DE wrote:
* split containers from expressions don't get what you mean by that they are already splitted
With that I meant that every linear algebra library tends to provide its own implementation of vector and matrix types. Sometimes with different access semantics. One could use std::vector for dense vectors, (unordered) map for sparse vectors/matrices. Perhaps what's missing in the standard containers are matrices? In other words, I would prefer using a traits system to access any container. Suppose if only standard containers were to be used, perhaps let(C) = a*A*B + b*C will be enough to inject template expressions? I've also noted that matrix libraries are usually not exhaustive with their matrix classes. There's all kinds of stuff, like symmetric, triangular, diagonal, banded, bidiagonal, tridiagonal, .... Adaptors / math property wrapper come in handy too, if you have another container which happens to be a symmetric matrix or a symmetric matrix which happens to be positive definite.
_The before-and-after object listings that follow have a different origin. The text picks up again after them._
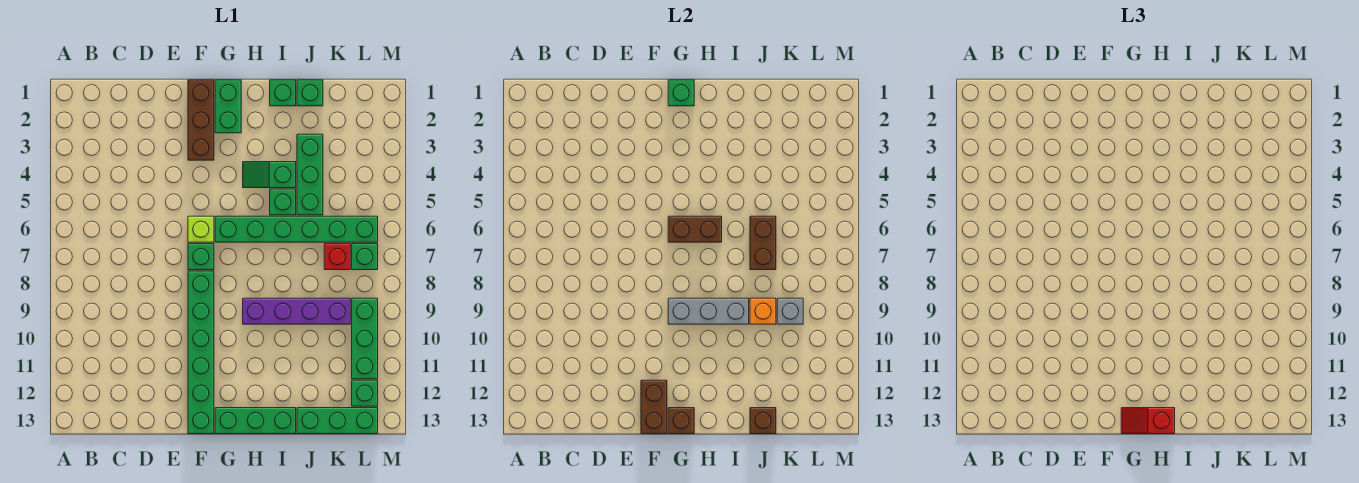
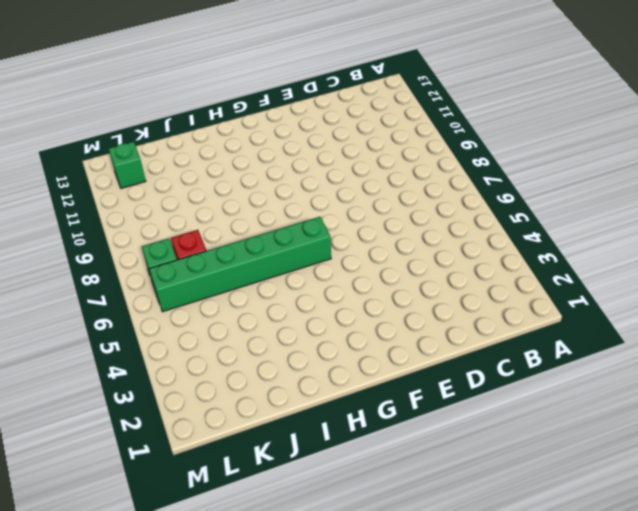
none -> brown brick F1:F3 level 1
none -> lime brick F6 level 1
none -> green brick F7 level 1

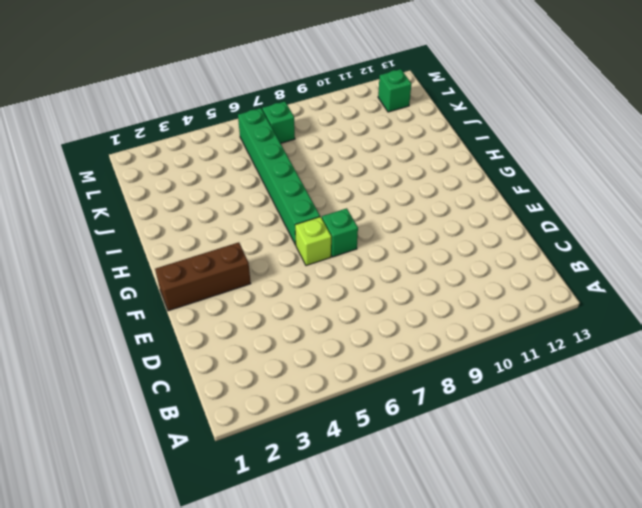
none -> green brick F8:F13 level 1
none -> green brick G1:G2 level 1
none -> green brick G13:I13 level 1

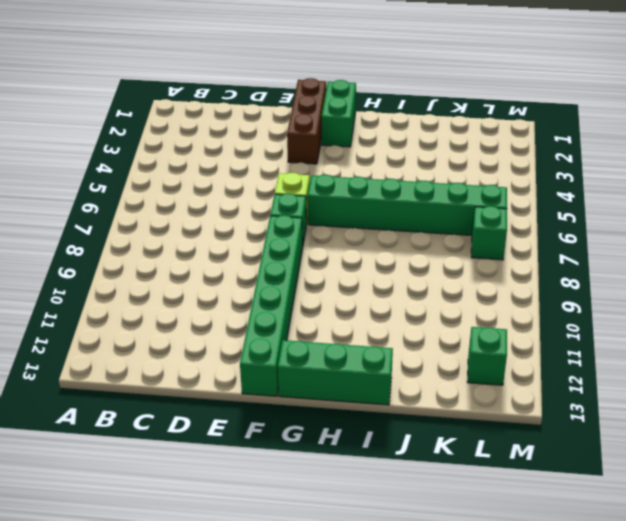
none -> green slope H4:I4 level 1 top I
none -> purple brick H9:K9 level 1
none -> green brick I1 level 1

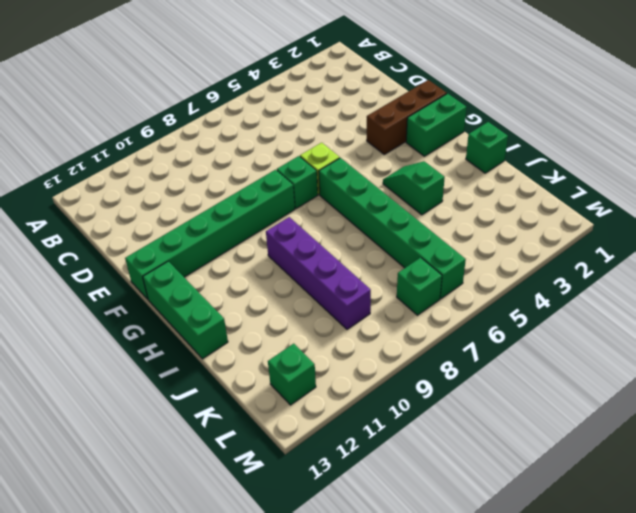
none -> green brick I5 level 1
none -> green brick J1 level 1
none -> green brick J3:J5 level 1

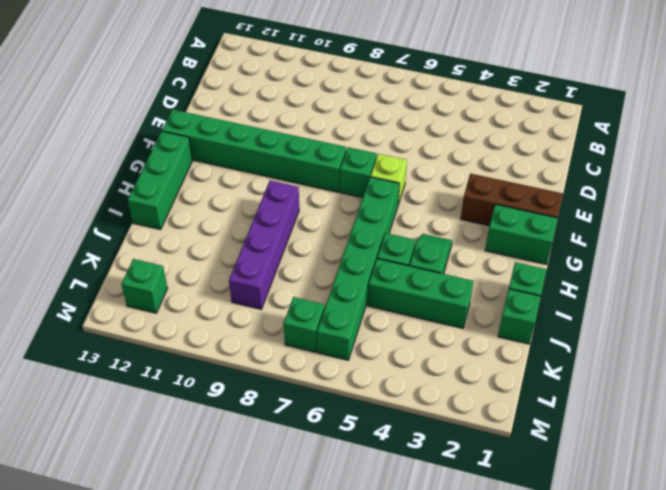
none -> green brick J13:L13 level 1
none -> red brick K7 level 1
none -> green brick L9:L11 level 1

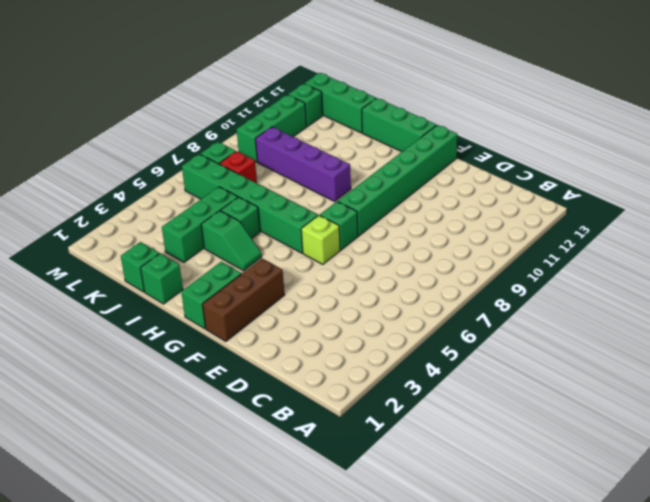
none -> brown brick F12:F13 level 2
none -> green brick G1 level 2
none -> brown brick G6:H6 level 2

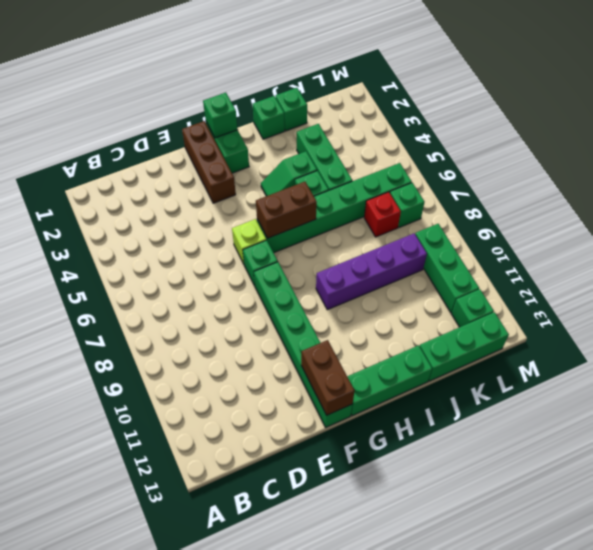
none -> grey brick G9:I9 level 2
none -> brown brick G13 level 2
none -> brown brick J6:J7 level 2

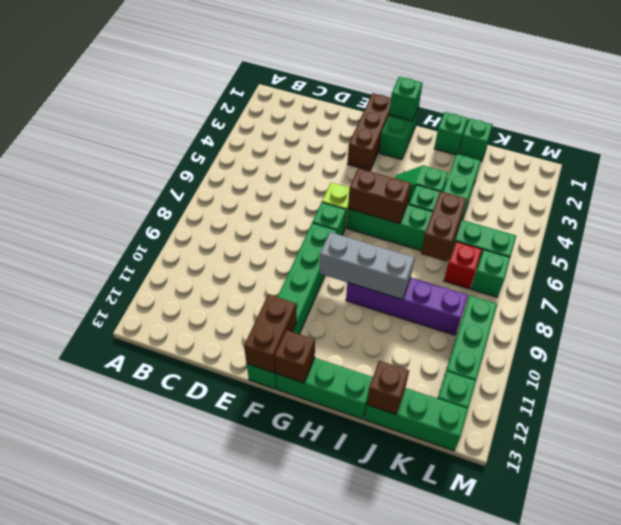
none -> orange brick J9 level 2
none -> grey brick K9 level 2
none -> red slope G13:H13 level 3 top H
E.g., suppose A is dense, x = solve( A, b ) x = solve( positive_definite( upper( A ) ), b ) in the second case you say to use the upper triangular part, and make that pos def. in my work for writing a python translator from LAPACK's Fortran source base to C++ bindings code, I've come across the specializations available in LAPACK, that might give a clue for an exhaustive list and write down a good set of orthogonal concepts (e.g., storage traits, structure traits, math properties, etc.).
* split algorithms from expressions, i.e., enable pluggable/customisable back-ends into the expression templates actually it's rather trivial specialize a template for concrete expression to your taste and you are done
Although this sounds good, I think in some cases there will be multiple matches of available algorithms. Then the specialization for the expression with the highest numerical complexity should "win" (assuming the gain is highest there). Is this trivial, too? This would be really neat, I think an entire area of research is writing algorithms for special cases.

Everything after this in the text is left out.